Na filmie zarejestrowanym przez TVN 24, słychać jak ktoś krzyczy: "Rozwiązuję zgromadzenie". Był to przedstawiciel władz Bukowiny Tatrzańskiej, który zgodził się na przejście pikiety, ale obecny na miejscu, uznał, że blokada jest niezgodna z założeniami protestu, a sytuacja stała się niebezpieczna. Zgromadzenie zostało więc zdelegalizowane.
- Dopiero po decyzji o rozwiązaniu zgromadzenia mogliśmy wkroczyć do działania – powiedział rzecznik Wieczorek w kontekście zarzutów o opieszałość w działaniu.- Do tego momentu nic nie wskazywało na taki rozwój sytuacji. Przyznaję jednak, że byliśmy w pewnej odległości od protestujących, a samo przegrupowanie do akcji zajmuje chwilę - dodaje.

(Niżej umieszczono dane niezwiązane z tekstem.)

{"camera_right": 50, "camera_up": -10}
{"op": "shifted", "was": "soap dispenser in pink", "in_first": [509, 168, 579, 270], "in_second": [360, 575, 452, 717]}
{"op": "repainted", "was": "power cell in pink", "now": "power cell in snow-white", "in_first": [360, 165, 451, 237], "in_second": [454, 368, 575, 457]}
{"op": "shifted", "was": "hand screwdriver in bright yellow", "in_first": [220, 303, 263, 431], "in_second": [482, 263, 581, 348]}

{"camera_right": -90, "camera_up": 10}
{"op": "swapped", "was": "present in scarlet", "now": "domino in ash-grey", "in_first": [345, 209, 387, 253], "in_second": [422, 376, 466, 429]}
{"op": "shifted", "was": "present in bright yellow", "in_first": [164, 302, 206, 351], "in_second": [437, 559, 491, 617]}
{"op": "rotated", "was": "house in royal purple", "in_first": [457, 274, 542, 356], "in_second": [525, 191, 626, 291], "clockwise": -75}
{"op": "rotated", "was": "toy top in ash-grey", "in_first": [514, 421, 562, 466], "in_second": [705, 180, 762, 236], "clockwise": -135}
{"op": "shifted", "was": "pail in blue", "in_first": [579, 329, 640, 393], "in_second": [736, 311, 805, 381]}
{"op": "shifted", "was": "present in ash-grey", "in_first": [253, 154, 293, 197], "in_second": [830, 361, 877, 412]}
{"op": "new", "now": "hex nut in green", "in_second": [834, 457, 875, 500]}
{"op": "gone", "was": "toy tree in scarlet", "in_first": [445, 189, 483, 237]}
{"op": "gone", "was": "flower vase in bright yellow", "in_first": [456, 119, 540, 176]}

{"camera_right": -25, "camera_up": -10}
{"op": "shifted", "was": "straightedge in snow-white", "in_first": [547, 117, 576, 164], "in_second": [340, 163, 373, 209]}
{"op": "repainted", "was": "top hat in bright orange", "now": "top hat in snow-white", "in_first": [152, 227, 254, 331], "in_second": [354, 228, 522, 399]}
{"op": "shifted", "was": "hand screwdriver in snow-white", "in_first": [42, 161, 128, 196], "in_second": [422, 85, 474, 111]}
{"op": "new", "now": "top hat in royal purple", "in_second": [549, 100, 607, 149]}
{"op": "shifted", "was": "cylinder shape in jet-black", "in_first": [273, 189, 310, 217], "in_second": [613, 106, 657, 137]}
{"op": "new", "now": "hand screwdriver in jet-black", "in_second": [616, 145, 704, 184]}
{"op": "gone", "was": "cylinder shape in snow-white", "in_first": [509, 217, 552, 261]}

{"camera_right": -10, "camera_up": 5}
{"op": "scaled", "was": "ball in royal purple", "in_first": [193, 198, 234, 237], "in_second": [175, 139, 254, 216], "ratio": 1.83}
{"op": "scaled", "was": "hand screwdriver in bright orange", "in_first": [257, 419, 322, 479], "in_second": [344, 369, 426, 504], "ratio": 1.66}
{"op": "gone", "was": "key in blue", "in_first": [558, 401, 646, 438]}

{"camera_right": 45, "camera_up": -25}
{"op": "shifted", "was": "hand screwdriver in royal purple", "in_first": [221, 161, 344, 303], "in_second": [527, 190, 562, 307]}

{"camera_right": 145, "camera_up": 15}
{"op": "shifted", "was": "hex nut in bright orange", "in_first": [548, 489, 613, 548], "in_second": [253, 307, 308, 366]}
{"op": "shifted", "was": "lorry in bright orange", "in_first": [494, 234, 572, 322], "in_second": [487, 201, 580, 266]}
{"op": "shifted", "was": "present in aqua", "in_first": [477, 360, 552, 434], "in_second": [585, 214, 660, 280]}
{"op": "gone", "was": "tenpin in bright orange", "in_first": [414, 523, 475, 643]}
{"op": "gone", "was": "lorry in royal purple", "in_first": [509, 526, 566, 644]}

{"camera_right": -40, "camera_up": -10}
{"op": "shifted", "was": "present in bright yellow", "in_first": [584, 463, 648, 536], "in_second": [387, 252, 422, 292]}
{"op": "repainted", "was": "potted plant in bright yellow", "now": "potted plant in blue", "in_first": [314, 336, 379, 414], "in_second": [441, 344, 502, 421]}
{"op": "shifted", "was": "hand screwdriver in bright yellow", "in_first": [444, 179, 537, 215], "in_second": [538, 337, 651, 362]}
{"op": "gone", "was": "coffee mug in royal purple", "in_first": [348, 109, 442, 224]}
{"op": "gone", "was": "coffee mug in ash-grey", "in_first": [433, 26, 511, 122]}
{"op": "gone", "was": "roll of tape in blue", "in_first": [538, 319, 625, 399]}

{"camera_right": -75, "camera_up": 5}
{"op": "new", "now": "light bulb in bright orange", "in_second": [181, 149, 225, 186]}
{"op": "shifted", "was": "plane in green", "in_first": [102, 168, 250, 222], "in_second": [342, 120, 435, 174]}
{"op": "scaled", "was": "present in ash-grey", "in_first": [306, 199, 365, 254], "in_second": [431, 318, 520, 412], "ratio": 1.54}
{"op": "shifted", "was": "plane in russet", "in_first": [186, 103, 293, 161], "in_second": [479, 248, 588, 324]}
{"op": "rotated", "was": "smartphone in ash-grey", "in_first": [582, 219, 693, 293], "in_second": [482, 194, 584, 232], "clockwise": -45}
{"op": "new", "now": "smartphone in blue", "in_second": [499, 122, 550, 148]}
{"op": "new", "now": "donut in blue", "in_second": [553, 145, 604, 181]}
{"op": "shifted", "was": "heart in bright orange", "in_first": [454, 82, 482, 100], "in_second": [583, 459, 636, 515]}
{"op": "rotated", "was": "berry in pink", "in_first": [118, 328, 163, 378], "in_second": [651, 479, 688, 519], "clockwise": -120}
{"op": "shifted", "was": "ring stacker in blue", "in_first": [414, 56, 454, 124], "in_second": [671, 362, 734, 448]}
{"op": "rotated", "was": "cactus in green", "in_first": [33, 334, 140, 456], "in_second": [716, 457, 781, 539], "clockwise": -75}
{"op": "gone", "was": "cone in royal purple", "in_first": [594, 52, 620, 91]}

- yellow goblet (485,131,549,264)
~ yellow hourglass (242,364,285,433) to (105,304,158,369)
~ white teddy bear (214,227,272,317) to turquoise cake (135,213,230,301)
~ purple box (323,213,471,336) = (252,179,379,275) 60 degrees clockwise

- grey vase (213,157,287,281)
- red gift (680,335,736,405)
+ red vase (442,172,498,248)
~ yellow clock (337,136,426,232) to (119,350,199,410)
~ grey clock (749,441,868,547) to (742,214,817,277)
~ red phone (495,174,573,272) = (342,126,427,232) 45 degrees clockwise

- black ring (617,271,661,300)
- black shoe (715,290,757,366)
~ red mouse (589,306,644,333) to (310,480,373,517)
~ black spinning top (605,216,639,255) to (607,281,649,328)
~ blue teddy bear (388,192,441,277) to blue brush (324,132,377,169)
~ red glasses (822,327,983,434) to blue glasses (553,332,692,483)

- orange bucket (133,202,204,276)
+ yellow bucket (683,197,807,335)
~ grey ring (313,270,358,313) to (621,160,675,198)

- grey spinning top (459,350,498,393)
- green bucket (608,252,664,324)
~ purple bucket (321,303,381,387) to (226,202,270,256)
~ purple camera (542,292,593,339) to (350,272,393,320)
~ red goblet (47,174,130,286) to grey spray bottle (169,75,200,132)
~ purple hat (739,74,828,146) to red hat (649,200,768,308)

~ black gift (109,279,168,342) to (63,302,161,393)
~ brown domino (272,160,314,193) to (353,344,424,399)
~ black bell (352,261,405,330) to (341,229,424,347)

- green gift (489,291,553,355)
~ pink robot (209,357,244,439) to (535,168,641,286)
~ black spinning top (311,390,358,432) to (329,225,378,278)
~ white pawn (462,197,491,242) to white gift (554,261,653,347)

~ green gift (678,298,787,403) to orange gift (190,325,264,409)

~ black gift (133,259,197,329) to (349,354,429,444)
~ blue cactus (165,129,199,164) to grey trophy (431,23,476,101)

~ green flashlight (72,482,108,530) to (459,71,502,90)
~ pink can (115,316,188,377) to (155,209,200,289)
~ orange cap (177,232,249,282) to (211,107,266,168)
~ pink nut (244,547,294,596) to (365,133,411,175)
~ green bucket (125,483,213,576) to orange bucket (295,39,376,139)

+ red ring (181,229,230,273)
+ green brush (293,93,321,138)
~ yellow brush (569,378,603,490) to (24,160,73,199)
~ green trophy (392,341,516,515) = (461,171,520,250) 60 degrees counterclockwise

Ekolodzy swoje działania blokujące przejazd, tłumaczą „wyższą koniecznością”, co według nich oznacza, że: „każdy obywatel w miarę swoich możliwości, powinien przeciwdziałać popełnianiu przestępstwa, co starali się zrobić protestujący”.
- Nieprawdą jest to, że zablokowaliśmy drogę. Turyści mogli swobodnie przechodzić. Przepuściliśmy również wszystkie samochody, które chciały wyjechać na górę. Zablokowaliśmy tylko fasiongi – mówi Anna Plaszczyk z Fundacji Viva.
Zupełnie inaczej na przebieg zdarzenia patrzą fiakrzy, którzy mówią o prowokacji i w działaniach ekologów, doszukując się bardziej przyziemnych intencji, niż dobro zwierząt. – Cwaniaczki chcą sobie tutaj biznes prowadzić, a wy górale (mówią - przyp red.) pójdziecie się paść – mówił reporterowi TVN 24 jeden z fiakrów.
Sprzeczne wyniki analiz
Protest to odpowiedź ekologów na wyniki badań wysiłkowych koni na trasie do Morskiego Oka, przeprowadzonych pod koniec października. Specjalna aparatura zainstalowana w wozie ciągniętym przez dwa konie, miała zmierzyć, jak ciężko zwierzęta pracują na turystycznej trasie. Po zakończeniu eksperymentu zapis z urządzenia przekazano hipologowi i obrońcom praw zwierząt do interpretacji.
Wyniki ich analiz okazały się jednak sprzeczne.
- Z opracowanej przez obrońców praw zwierząt opinii wynika, że wóz przeciążony jest o ponad 900 kg, natomiast opinia hipologa z Uniwersytetu Przyrodniczego świadczy, że konie nie pracują zbyt ciężko - informował Szymon Ziobrowski, dyrektor Tatrzańskiego Parku Narodowego.
Zdaniem ekologów wozy są jednak przeciążone i to właśnie z tego powodu zablokowali w niedzielę trasę do Morskiego Oka.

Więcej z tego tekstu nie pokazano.